AS TO THE ADMISSIBILITY OF

Application no. 18397/03
by Fritz WITT
against Germany

The European Court of Human Rights (Fifth Section), sitting on 8 January 2007 as a Chamber composed of:

Mr P. Lorenzen, President,
Mrs S. Botoucharova,
Mr K. Jungwiert,
Mr R. Maruste,
Mr J. Borrego Borrego,
Mrs R. Jaeger,
Mr M. Villiger, judges,

and Mrs C. Westerdiek, Section Registrar,

Having regard to the above application lodged on 6 June 2003,

Having deliberated, decides as follows:

THE FACTS

The applicant, Fritz Witt, is a German national who was born in 1947 and lives in Mitterteich.

A. The circumstances of the case

The facts of the case, as submitted by the applicant, may be summarised as follows.

In 2001 a client mandated the applicant, a solicitor, with the enforcement of a compensation claim of 2,400 DEM (approximately 1,200 EUR) against a Dry Cleaner’s Company (N) which had failed to return the client a table cloth handed in for dry cleaning. As N paid only a part of the sum demanded, the applicant wrote N a letter which contained the following statement:

“I will (...) advise my client to warn the public of doing business with you, if you should not be willing to regulate the theft of goods entrusted to you by paying compensation. A company showing such business conduct does not deserve public confidence, but exposure in the newspaper BILD.”

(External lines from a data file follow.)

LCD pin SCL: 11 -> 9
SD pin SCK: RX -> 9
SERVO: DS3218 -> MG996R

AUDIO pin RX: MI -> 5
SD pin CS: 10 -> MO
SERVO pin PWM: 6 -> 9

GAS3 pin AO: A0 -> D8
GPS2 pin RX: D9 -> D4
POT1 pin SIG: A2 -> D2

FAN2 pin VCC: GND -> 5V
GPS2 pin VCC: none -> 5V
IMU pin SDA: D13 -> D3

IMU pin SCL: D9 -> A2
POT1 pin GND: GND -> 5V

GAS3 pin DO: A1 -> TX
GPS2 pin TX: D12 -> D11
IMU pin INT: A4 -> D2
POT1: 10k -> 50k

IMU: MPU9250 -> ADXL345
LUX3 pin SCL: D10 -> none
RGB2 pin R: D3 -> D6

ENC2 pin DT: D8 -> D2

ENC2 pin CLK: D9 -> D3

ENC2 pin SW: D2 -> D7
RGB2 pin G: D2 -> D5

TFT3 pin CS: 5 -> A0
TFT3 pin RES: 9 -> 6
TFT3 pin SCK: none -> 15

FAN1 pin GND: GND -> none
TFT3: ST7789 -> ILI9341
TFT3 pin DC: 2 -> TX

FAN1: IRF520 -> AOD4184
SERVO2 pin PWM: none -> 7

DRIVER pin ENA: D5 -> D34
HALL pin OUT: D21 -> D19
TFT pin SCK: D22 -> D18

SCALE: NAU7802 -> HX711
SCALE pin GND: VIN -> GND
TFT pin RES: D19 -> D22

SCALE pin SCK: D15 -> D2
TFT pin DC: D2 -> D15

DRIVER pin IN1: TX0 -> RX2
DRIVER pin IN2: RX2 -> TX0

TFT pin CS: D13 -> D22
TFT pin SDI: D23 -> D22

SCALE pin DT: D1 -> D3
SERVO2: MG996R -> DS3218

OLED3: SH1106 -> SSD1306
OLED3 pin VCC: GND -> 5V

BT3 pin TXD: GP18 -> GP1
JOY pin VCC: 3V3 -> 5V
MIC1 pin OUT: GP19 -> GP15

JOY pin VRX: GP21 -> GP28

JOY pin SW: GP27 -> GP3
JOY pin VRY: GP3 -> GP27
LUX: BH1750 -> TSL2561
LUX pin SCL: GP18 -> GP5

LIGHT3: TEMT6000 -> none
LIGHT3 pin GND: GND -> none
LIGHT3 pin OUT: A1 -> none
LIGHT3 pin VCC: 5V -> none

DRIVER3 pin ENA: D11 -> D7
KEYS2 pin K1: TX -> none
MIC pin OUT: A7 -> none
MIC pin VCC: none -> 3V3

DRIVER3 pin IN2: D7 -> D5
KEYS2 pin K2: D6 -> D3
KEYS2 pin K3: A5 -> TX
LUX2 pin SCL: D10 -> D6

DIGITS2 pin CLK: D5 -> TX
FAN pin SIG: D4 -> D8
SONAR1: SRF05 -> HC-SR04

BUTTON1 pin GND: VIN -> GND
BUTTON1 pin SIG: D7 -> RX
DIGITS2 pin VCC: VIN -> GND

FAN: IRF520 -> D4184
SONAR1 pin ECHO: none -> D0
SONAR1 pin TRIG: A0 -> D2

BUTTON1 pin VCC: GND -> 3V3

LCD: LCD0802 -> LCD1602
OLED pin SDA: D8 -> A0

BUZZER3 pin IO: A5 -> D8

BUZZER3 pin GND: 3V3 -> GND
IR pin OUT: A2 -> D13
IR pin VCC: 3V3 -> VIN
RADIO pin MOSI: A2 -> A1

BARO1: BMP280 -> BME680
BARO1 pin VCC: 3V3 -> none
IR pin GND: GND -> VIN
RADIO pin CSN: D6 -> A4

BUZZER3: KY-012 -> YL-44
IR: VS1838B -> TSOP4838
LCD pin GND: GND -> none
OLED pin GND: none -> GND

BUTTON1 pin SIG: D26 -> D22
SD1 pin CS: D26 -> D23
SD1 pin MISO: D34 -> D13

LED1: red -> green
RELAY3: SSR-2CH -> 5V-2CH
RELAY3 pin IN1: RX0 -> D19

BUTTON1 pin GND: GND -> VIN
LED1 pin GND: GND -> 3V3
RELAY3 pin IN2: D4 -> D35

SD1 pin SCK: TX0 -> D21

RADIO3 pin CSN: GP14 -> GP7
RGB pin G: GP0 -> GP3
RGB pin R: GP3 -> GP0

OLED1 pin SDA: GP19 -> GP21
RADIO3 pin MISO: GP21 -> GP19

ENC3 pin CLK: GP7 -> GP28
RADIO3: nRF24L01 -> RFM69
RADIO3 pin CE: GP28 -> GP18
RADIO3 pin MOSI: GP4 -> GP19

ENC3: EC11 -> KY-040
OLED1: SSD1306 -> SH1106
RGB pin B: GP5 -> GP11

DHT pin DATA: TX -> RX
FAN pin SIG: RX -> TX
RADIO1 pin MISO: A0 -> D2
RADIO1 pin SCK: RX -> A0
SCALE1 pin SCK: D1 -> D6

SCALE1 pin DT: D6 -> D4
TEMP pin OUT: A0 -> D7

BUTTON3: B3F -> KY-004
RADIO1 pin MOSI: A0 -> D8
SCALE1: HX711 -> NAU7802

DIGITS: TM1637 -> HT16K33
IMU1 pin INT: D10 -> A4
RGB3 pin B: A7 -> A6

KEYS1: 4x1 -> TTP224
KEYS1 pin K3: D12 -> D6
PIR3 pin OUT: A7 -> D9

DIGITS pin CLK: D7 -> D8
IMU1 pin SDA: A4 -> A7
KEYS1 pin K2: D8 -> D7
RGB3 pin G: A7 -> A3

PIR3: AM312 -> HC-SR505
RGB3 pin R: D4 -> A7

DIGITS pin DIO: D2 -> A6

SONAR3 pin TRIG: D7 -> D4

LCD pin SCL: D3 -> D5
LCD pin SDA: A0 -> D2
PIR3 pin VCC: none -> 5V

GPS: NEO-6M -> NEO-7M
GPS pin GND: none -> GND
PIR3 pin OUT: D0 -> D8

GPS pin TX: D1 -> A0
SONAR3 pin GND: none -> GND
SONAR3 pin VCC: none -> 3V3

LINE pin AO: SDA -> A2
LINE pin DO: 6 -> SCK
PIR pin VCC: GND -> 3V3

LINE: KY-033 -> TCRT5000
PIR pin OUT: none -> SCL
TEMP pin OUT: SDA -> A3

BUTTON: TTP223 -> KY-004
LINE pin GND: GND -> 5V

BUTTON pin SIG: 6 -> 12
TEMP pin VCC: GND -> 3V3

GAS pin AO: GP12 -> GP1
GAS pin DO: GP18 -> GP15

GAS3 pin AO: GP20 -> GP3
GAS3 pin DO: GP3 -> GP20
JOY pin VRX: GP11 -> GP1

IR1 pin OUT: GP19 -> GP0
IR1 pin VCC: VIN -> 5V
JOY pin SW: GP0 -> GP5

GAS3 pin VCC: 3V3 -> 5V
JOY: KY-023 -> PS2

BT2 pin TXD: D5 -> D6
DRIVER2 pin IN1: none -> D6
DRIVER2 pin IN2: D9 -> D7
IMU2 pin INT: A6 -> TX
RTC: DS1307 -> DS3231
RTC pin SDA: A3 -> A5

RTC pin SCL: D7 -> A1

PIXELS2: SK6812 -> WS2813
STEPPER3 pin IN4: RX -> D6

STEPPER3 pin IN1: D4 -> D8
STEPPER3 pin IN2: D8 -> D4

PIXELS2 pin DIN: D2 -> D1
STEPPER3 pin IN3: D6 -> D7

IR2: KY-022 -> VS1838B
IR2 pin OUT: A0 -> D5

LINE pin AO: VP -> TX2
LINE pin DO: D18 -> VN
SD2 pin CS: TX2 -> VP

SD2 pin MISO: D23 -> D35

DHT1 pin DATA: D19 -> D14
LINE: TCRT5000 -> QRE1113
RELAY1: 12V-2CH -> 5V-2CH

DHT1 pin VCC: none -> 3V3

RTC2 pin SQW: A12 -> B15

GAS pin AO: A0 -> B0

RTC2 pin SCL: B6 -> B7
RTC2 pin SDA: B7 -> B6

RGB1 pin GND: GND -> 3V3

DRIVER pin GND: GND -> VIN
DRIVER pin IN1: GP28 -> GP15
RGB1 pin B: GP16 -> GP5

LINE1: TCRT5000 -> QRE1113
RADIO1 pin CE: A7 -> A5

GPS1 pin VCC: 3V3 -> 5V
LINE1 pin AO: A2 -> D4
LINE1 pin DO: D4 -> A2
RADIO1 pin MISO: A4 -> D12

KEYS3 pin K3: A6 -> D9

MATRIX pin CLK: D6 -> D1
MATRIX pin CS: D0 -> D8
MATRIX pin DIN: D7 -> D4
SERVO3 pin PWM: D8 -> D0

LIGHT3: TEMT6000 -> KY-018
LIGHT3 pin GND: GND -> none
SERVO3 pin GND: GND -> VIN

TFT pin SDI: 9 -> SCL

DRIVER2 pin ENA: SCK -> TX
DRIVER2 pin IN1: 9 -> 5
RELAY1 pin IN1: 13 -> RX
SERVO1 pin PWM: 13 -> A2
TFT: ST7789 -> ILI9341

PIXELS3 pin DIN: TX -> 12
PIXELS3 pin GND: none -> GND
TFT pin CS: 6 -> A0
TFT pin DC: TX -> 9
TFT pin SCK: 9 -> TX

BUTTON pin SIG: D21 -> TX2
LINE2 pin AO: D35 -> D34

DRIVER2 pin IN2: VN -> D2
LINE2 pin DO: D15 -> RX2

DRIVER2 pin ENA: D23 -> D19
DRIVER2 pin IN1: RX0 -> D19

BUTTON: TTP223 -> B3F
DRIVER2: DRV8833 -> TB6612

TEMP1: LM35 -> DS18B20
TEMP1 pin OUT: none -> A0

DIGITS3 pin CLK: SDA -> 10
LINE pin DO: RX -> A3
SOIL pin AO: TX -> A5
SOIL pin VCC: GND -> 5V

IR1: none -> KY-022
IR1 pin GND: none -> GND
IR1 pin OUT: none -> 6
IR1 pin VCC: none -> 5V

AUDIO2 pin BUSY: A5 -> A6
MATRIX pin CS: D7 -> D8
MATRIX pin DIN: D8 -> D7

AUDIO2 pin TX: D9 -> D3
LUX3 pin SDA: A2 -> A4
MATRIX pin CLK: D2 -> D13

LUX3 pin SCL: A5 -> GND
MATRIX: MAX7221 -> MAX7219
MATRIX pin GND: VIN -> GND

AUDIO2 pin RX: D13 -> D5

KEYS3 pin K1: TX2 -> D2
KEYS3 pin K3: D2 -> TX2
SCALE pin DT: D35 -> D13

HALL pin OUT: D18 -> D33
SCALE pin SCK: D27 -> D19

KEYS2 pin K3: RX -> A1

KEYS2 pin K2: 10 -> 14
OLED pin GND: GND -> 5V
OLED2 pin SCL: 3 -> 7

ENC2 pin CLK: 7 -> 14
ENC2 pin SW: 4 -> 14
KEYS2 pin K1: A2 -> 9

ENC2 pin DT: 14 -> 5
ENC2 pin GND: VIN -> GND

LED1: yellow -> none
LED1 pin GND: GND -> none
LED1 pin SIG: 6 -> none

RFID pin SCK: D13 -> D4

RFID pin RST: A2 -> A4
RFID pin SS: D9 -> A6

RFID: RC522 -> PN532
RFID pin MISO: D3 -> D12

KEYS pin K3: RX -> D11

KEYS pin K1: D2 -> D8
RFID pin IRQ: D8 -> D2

On 31 May 2002 the Weiden District Court convicted the applicant of attempted coercion and sentenced him to a fine of 30 daily rates of 70 EUR. The court balanced the applicant’s need to successfully defend his client’s interests and the need to protect N’s freedom of action. It held that the threat of exposing N in “BILD”, a mass media newspaper, amounted to a “grievous harm” (empfindliches Übel) as described in Section 240 § 1 of the Criminal Code. The threat was moreover reprehensible (verwerflich) within the meaning of Section 240 § 2 of the Criminal Code (see “Relevant domestic law and practice”) because it was disproportionate to the aim pursued. The implementation of the threat was likely to bring about serious economic harm for N whereas the enforcement of the client’s compensation claim would have been easily possible before the civil courts. In this context, the court underlined the fact that N did not contest the claim as such but only the amount in question.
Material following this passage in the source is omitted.